Since we’re celebrating Memorial Day today, I should point out that Payne served in the Army Air Corps during World War II, right in the middle of his tenure as a musical star at Fox. IMDB says he was a pilot, while another site, Brian’s Drive-in Theater (no relation), says he was a flight instructor.

9 Responses to “John Payne Centennial”

  1. Bob Lindstrom May 28, 2012 at 9:49 AM #

    A wonderful tribute to Payne, Brian.

    99 River Street and Crosswinds are on Netflix Watch Instantly.

    • briandanacamp May 28, 2012 at 12:32 PM #

      Thanks, Bob.

      (Note to self: subscribe to Netflix Watch Instantly.)

  2. Lenny Moore May 28, 2012 at 12:58 PM #

    Good stuff, Brian. I definitely want to track down CAPTAIN CHINA. And I agree wholeheartedly with your opinion of Gail Russell

  3. Robert Cashill May 28, 2012 at 4:49 PM #

    Nice write-up, Briian. Also on Netflix Instant: THE BOSS.

    REBEL IN TOWN is available as an MGM MOD disc. (I saw it on TCM.) It’s a gritty Western revenge saga centered on the death of Payne’s child, which was pretty strong stuff in 1956. Ruth Roman and J. Carroll Naish costar.

  4. Al Cacioppo June 2, 2012 at 10:19 AM #

    Hey,
    Thanks for such a thoughtful presentation of John Payne. Also, he had a wonderful supporting role in THE RAZOR’s EDGE. A complex performance dealing with clinical depression. It had to be one of the earliest examples of depression being treated as a medical illness that wasn’t linked to a trauma to the body – such as in KING’S ROW or THE MEN – which the audience can accept the depression as understandable.

  5. Al Cacioppo June 2, 2012 at 11:30 AM #

    Also, as a separate topic.
    I’m watching THE HITCH-HIKER on TCM.
    Holy cow, they broadcast a better than average print of the movie – the B and W photography is stunning. In the Theatre world, a relatively
    new discipline is Performance Arts studies. The live performance in front of an audience is analyzed as something seperate from the text. I think we can do the same with the study of cinematography as a seperate way to tell a story. It would take a helluva lot of description from one shot to another to another. THE HITCH-HIKER would be a good place to start because it’s a genre film and all the narrative and characters are familiar to us. It just stuck me that what is really driving the story is the highly detailed photography. Of course, people have been writing about Italian directors and red walls for years, but I mean something more than white blank wall = b and yellow flowers = c. Or how great cinematography enhances a film. I mean to study how great cinematography IS the main communicating element in the storytelling. As music can directly manipulate emotion. Or Bach can express mathematical complexity at the same time as as various emotions. Well, I know about half of what I just wrote is b.s. , but you get the general idea. I guess all I’m trying to say is I was amazed at how much of the story in THE HITCH-HIKER is told visually. I hadn’t seen it for awhile, and all I really remembered of it were the story and the great actors. I forgot how great and varied Ida Lupino’s talent really was.

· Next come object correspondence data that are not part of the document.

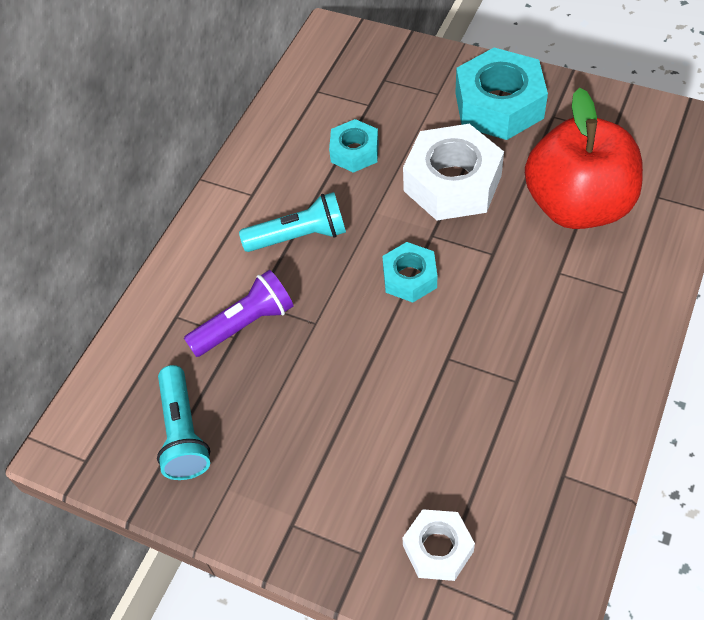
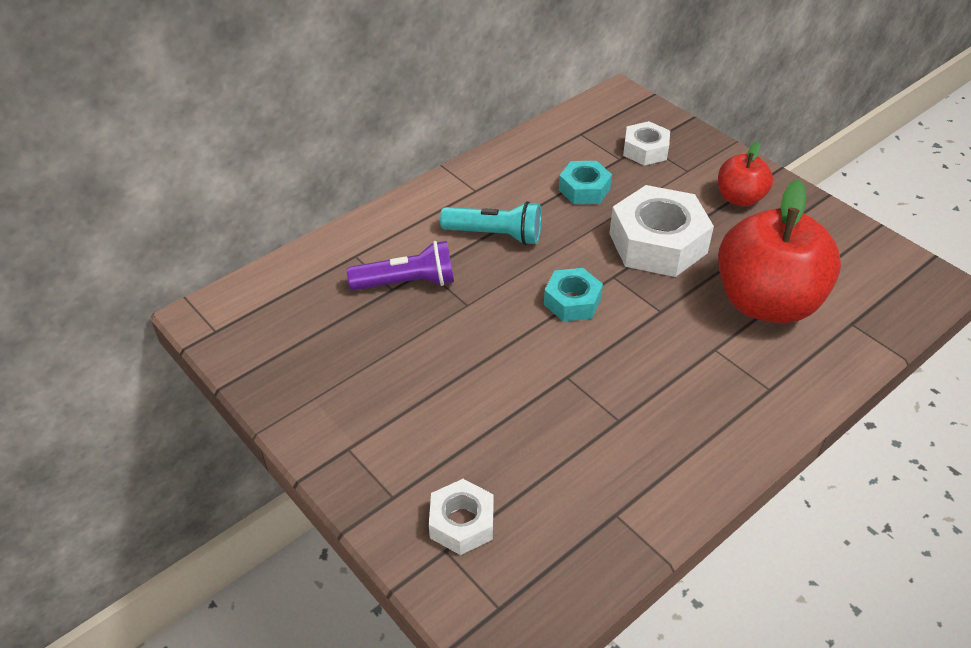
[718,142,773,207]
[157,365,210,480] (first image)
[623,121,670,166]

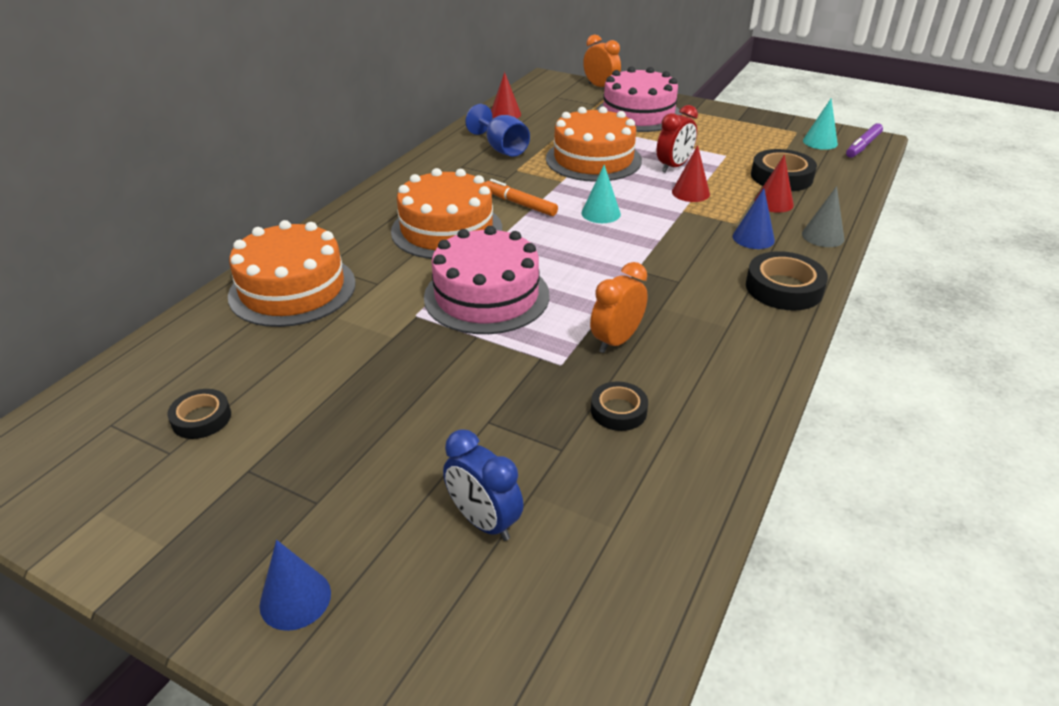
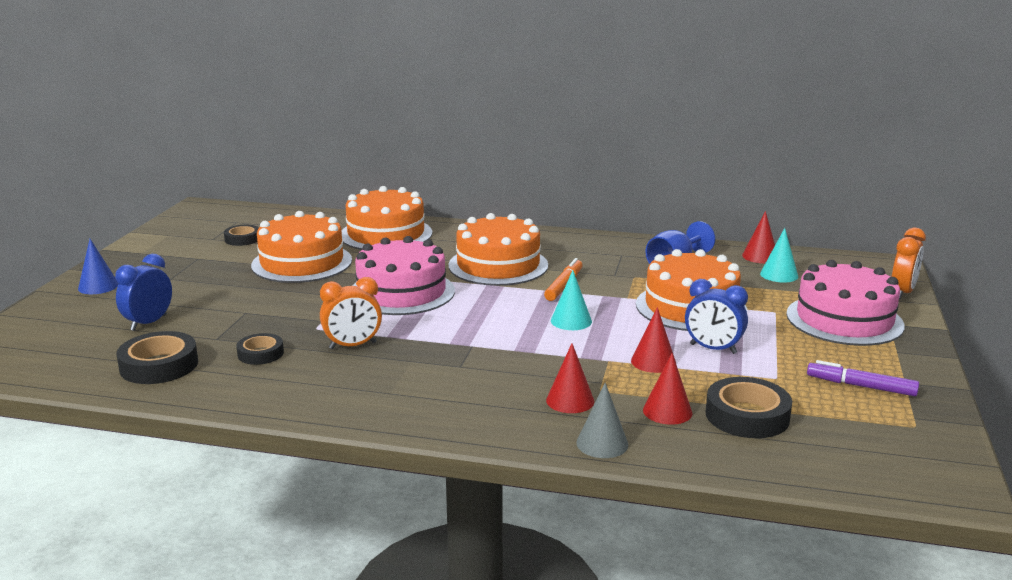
[760,228,798,283]
[685,279,748,354]
[807,360,919,396]
[546,343,594,413]
[116,331,198,384]
[320,277,382,349]
[251,211,352,283]

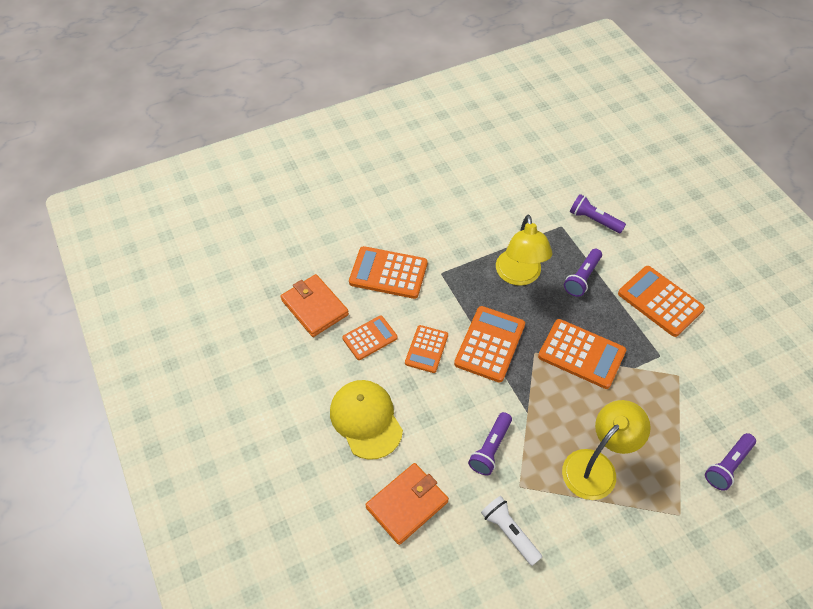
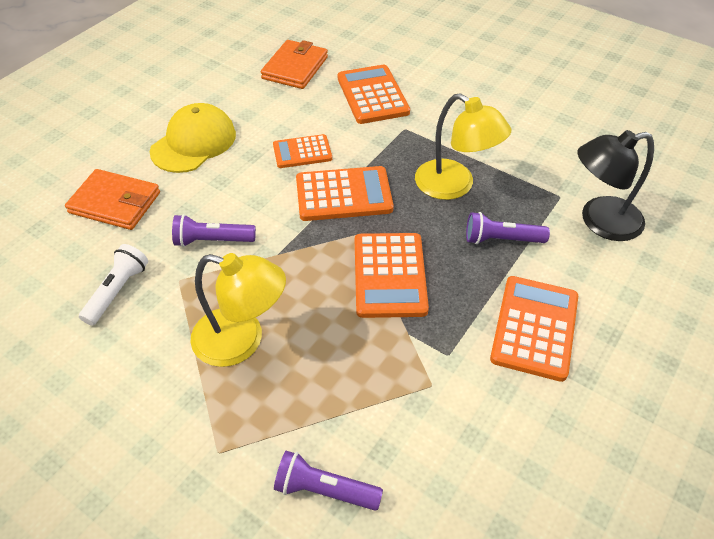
[578,130,654,241]
[415,93,511,200]
[342,316,398,360] (first image)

  6. Griff June 3, 2012 at 8:35 AM #

    A fine tribute to an underrated actor.

    Though it isn’t in noir or western mode, I would point out that Payne’s final performance, as a guest star on a superb two hour 1975 episode of COLUMBO, is among his best and most unexpectedly moving. To say much more about this show, in which Janet Leigh plays a musical film star of the past determined to make a comeback and Payne plays her former dance partner, would tend spoil its many pleasures and subtleties.

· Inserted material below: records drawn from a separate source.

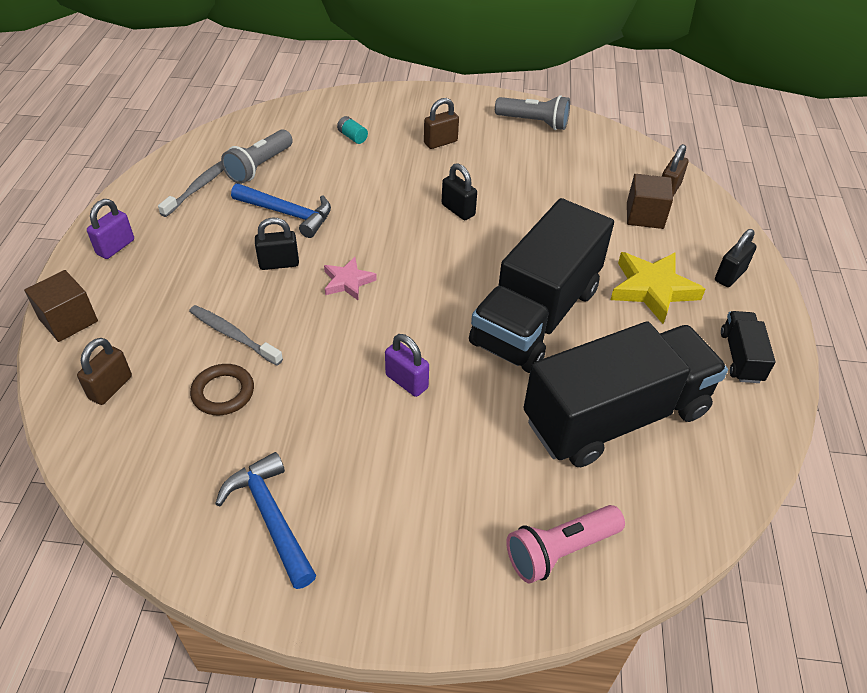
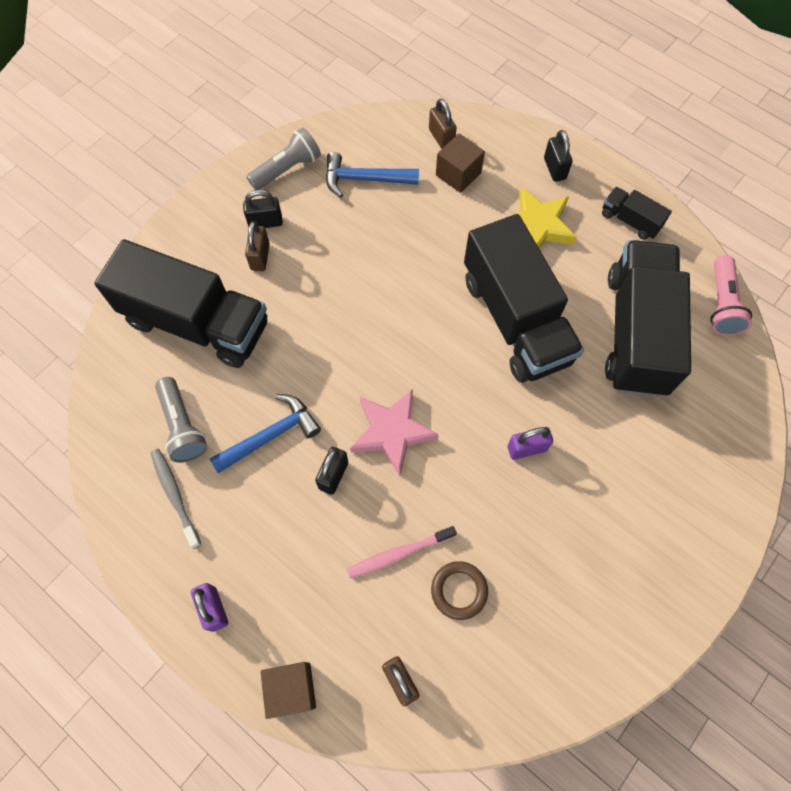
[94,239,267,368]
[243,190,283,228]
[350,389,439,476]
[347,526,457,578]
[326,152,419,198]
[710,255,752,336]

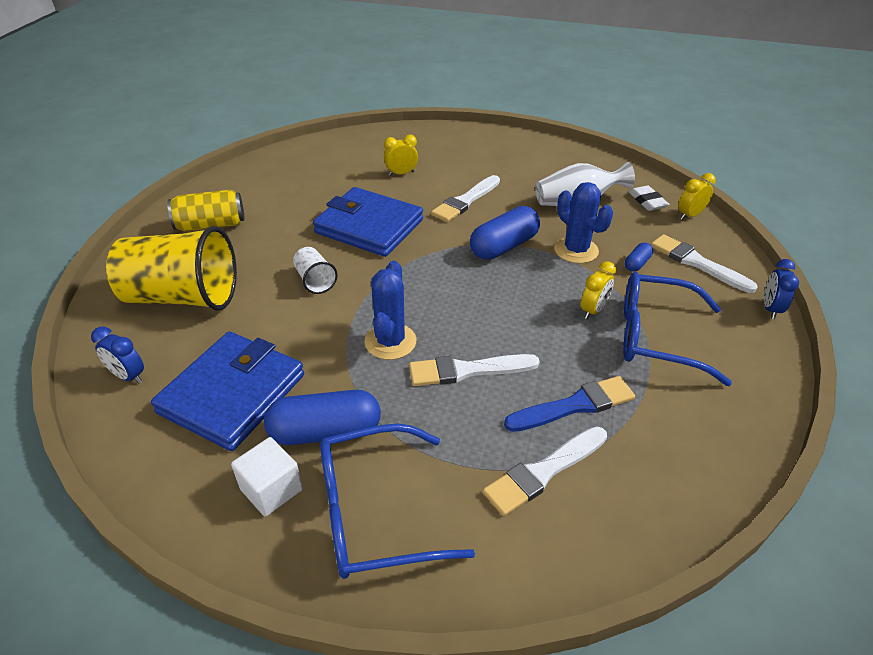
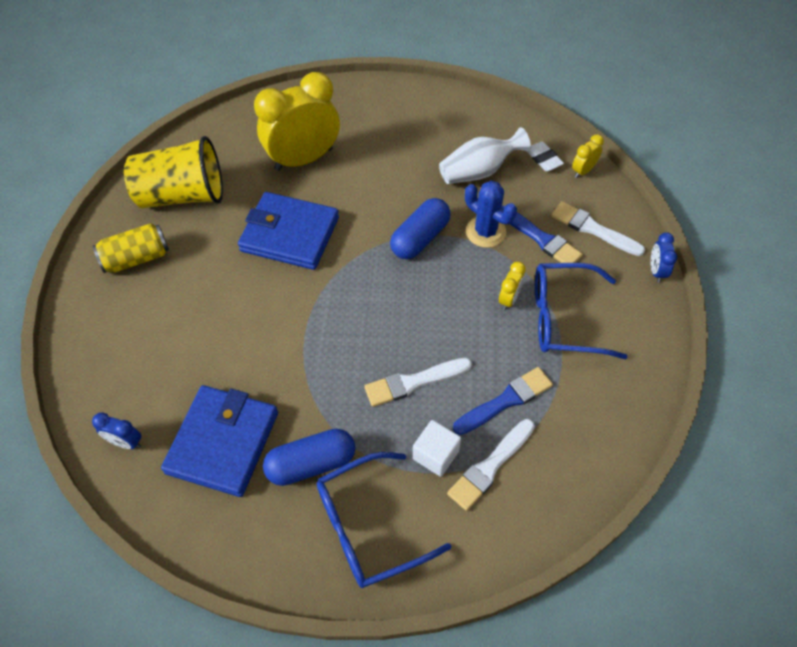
[254,72,340,171]
[431,175,500,222] (first image)
[124,136,223,208]
[502,206,583,263]
[293,247,338,294] (first image)
[364,261,416,360] (first image)
[413,420,461,477]

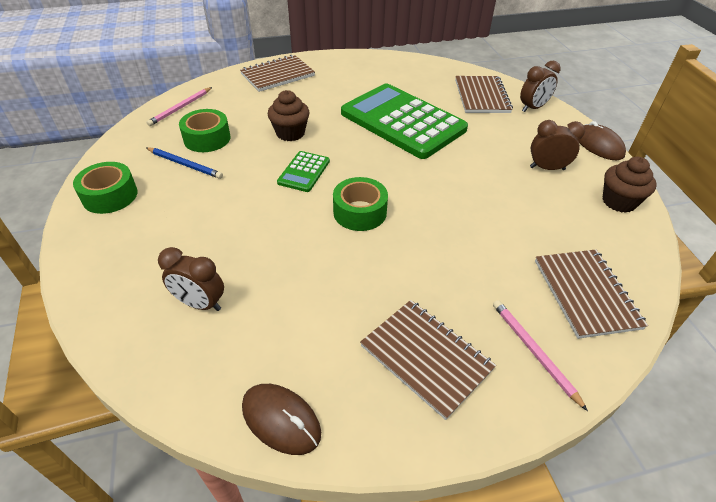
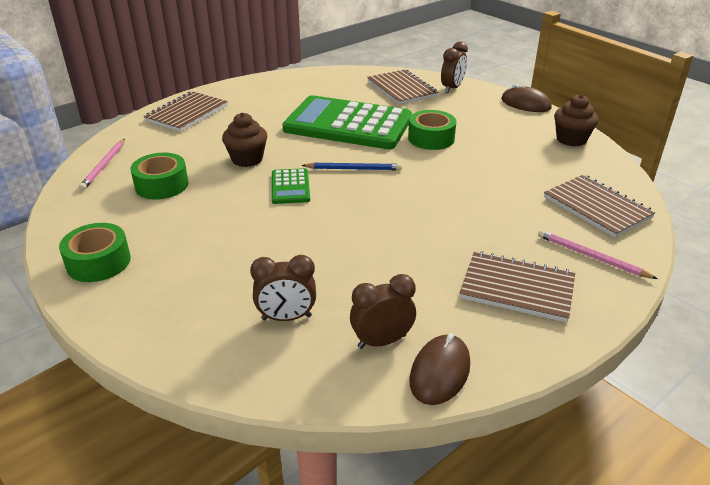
[350,274,416,349]
[301,162,402,170]
[408,110,457,150]
[409,333,470,405]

  7. Susie September 8, 2012 at 11:26 PM #

    great homage to an underrated actor who deserves more attention, he was naturally suited for the noir films, although his musical skills had turned him out in an interesting leading male in romantic dramas and comedies. I also enjoy John Payne greatly in his westerns, and on top of his acting talent, he was gorgeous and clasically masculine.